For this I Am Legend, a qualified maybe. The word \"mixed\" isn't mixed enough to fit my response to this film. I like its fancifully ghostly, ghastly look: the Brooklyn and Manhattan Bridges missing their center sections (they were bombed to keep people from getting out or in), the whole idea of the most congested U.S. city utterly abandoned, as if everyone had finally moved to the Sunbelt or the Hamptons. I admire, and share, the movie's extended interest in Neville's daily ritual as cop (hunting down the vampire-like infectees), woodsman (looking for animals that will put fresh meat on his table) and lonely guy (setting up a table each day at noon in case any undead survivor has heard his signal). Smith, whatever mood he's inhabiting, is a watchable actor, and he and the dog (who gives him an audience surrogate to explain things to) have a lovely, close rapport.
I go for the scary scenes too. The lions aren't the big problem here; it's the mutants, whom exposure to the virus has made gaunt, pretrenaturally athletic (they can climb tall buildings at several bounds) and as ravenous as any killer carnivore for human flesh. One sequence, in which Neville follows the dog into a dark building and is confronted by the creatures, worked on my nerves with a superior technical and artistic skill set — a mixture of computer beasties and old-fashioned suspense.

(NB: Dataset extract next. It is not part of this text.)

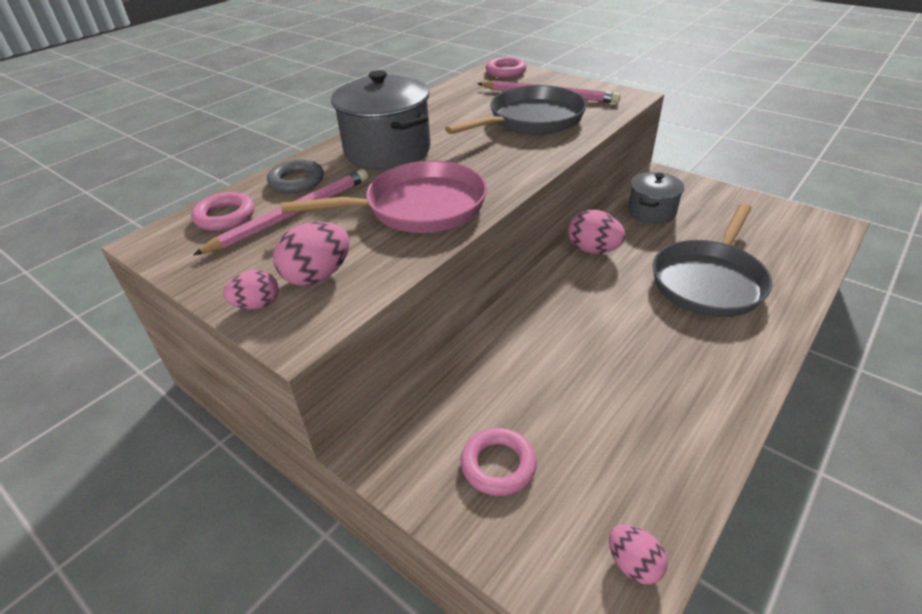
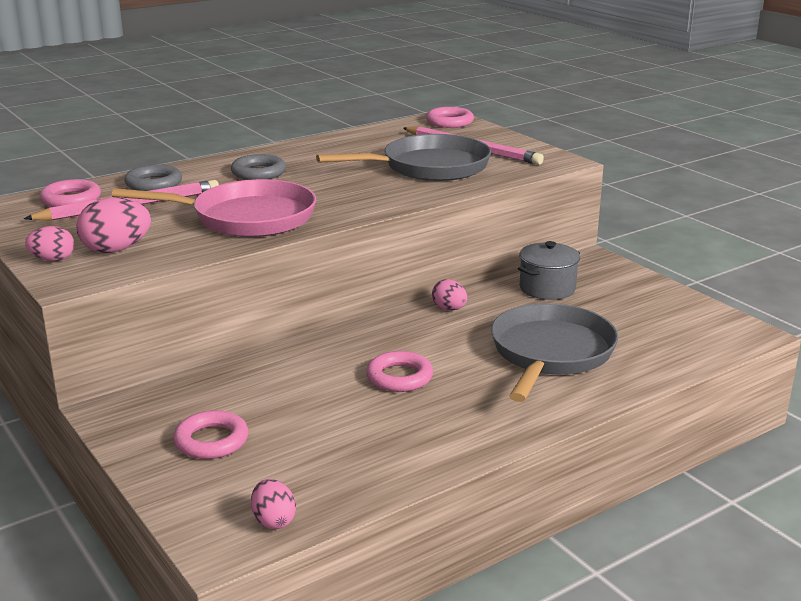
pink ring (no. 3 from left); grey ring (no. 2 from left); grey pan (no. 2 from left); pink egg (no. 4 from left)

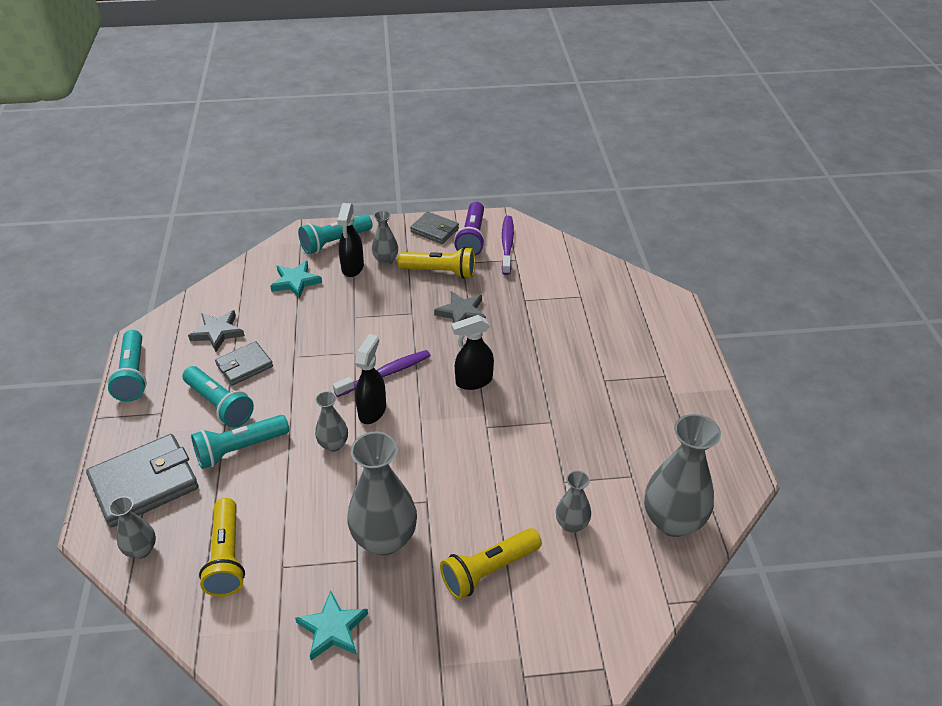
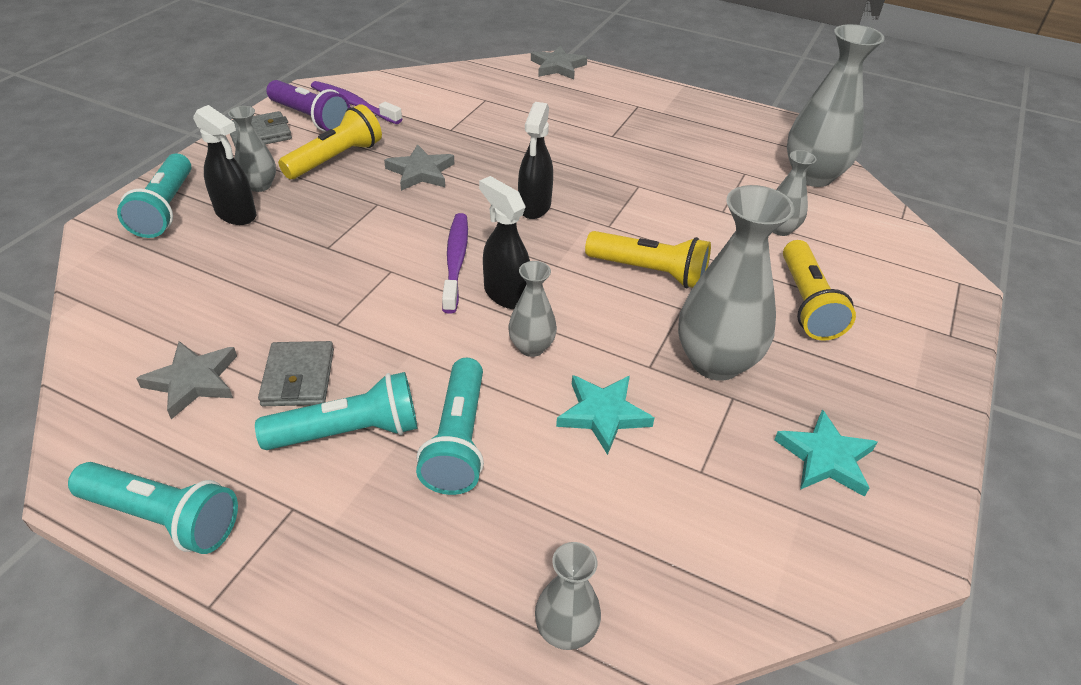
grey wallet (no. 1 from left in the first image); grey star (no. 3 from left); yellow flashlight (no. 2 from left); turquoise star (no. 1 from left)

The new movie has turned Neville into a soldier-scientist (and former TIME cover boy), seeking a cure for the virus in the basement of the lavish Washington Square townhouse he has turned into a fortress (and where, don't ask me why, he sleeps in the bathtub, with his dog). So now he's Jonas Salk, and Jesus too, ready to give his life so that others may live again. It's in the last half-hour that I Am Legend imports new elements that both propel the story to its explosive climax and just aren't as compelling as the day-in-the-life story that preceded it. The notion the movie floats, of an uninfected colony north of the city, is literally too Utopian to seem either plausible or attractive to a hardened case like Neville. Smith has inhabited the character so fully, and let moviegoers inside with him, that they may prefer going down with him than escaping to some fantasyland that looks like the one in M. Night Shyamalan's The Village.
And even if the world is saved in September 2012, don't these people know the deductions made from the Mayan calendar — that the world will end on Dec. 21 of that year? They have only three months to live!